▶ [WHAT IS BEING ASKED]: How do the lines below between the ones holding "line: (218, 444) -> (222, 546), added" and "line: (226, 456) -> (230, 558), added", inclusive, read? Give them again exactly, with no other lines.

▶ [MATERIAL TO PROCESS]:

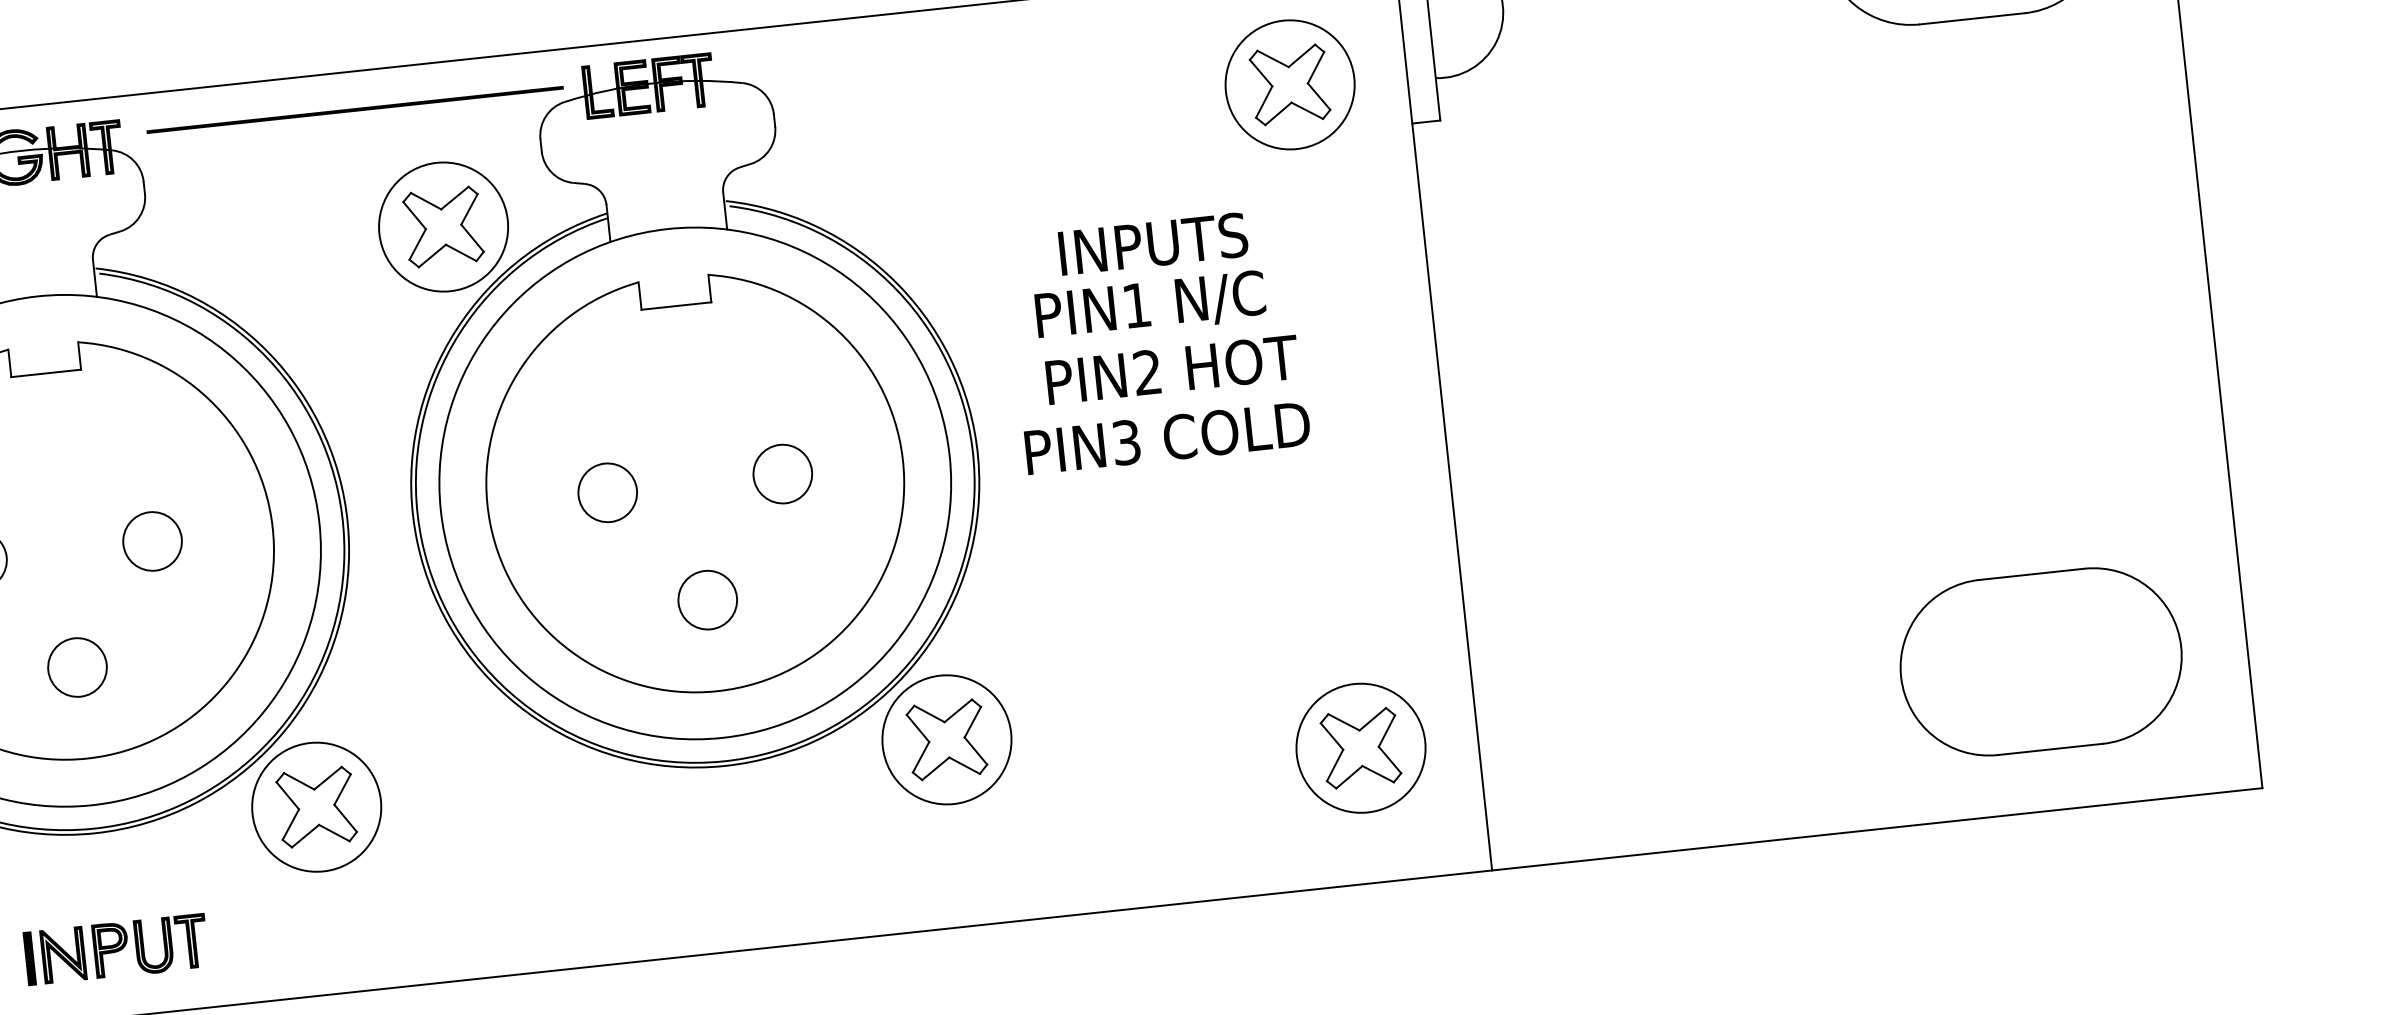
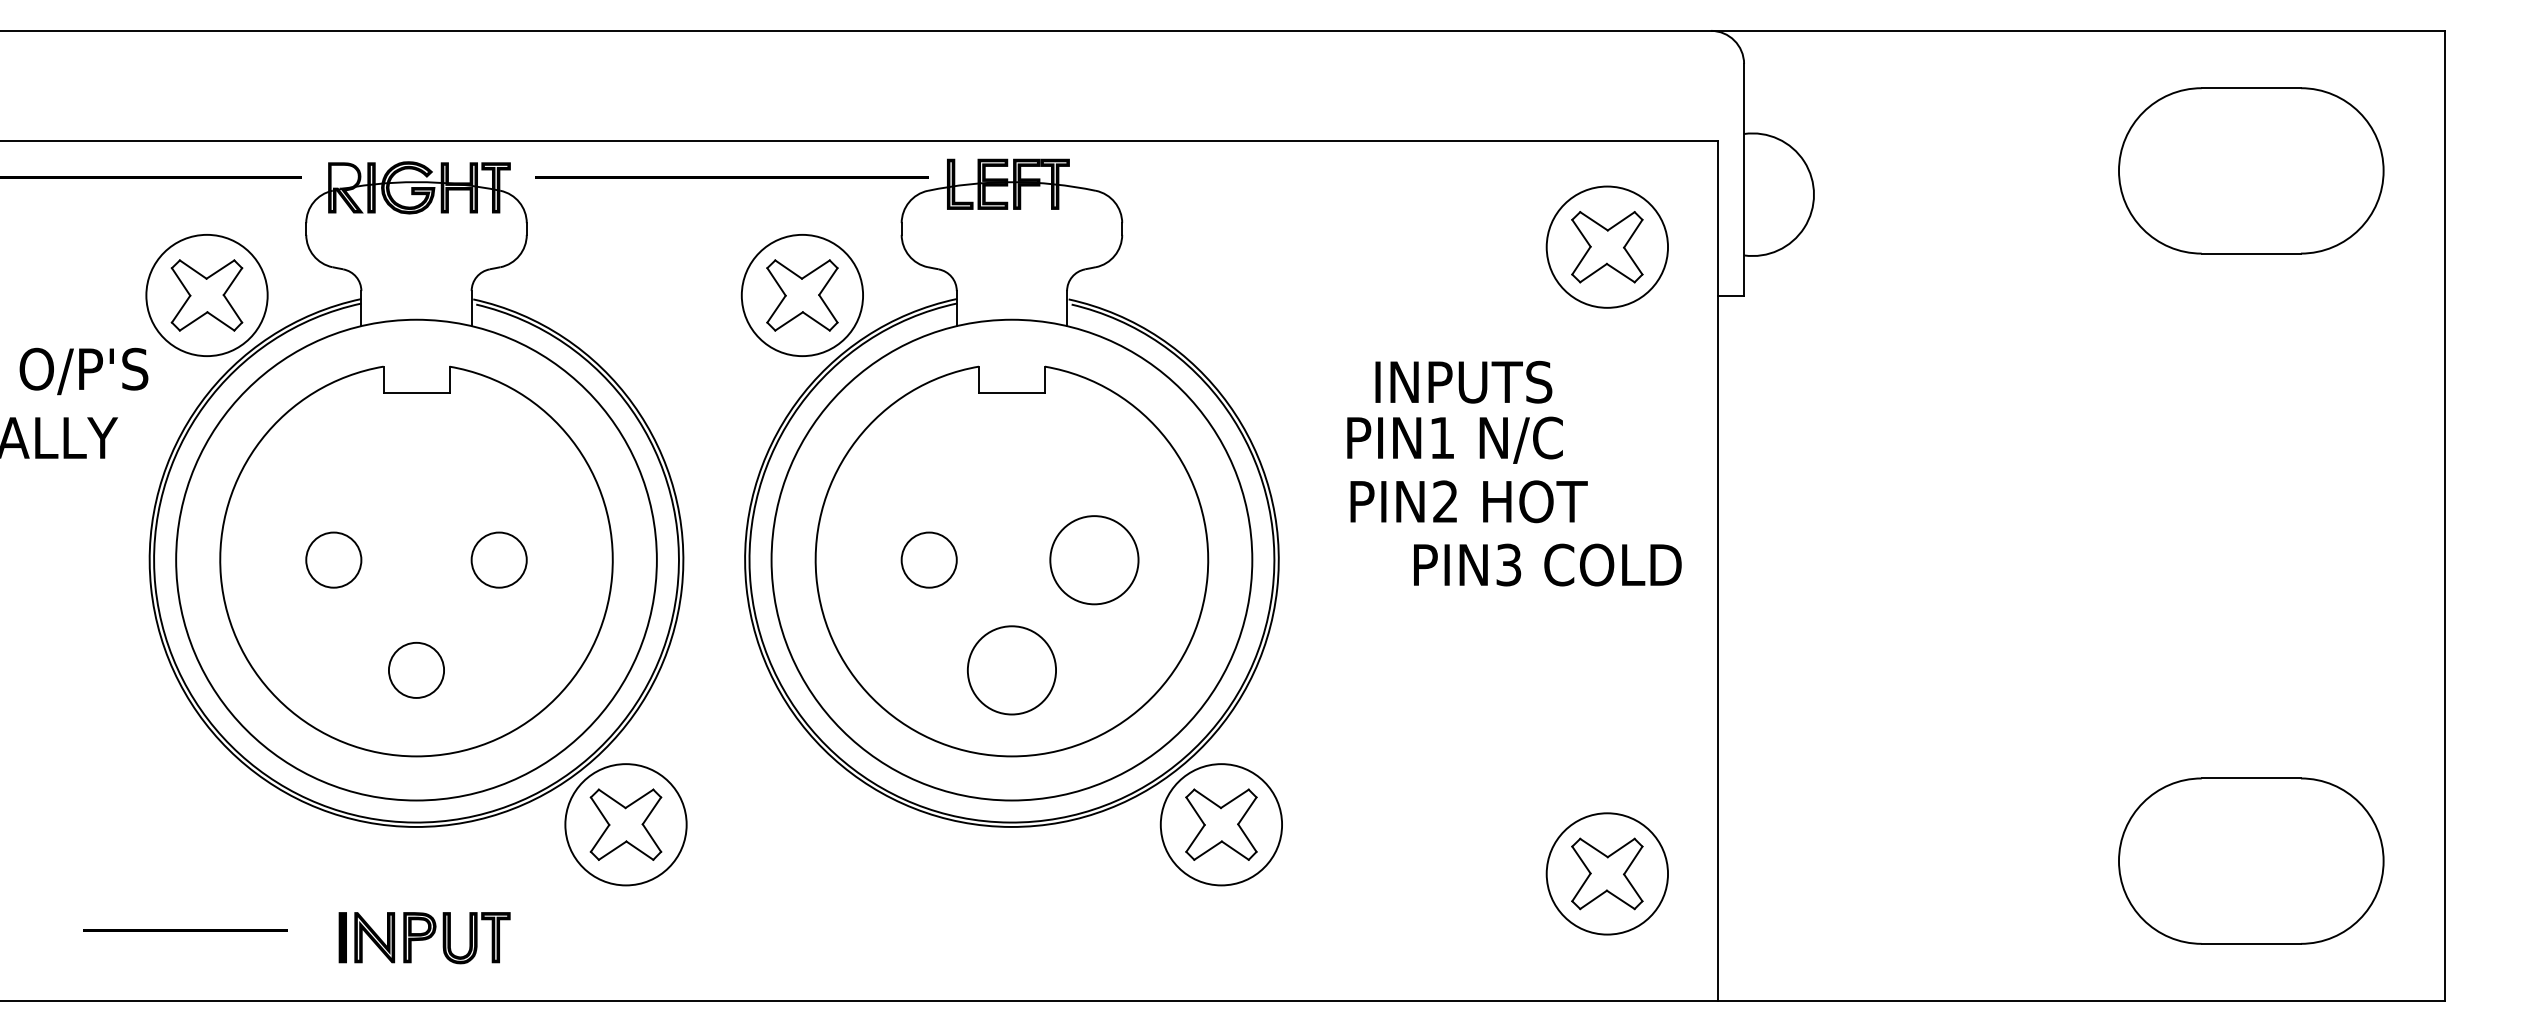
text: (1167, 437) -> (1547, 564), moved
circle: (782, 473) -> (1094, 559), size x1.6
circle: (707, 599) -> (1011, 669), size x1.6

---

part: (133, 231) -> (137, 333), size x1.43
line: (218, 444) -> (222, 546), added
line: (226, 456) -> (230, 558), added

▶ [EXPECTED OUTPUT]:
line: (218, 444) -> (222, 546), added
line: (226, 456) -> (230, 558), added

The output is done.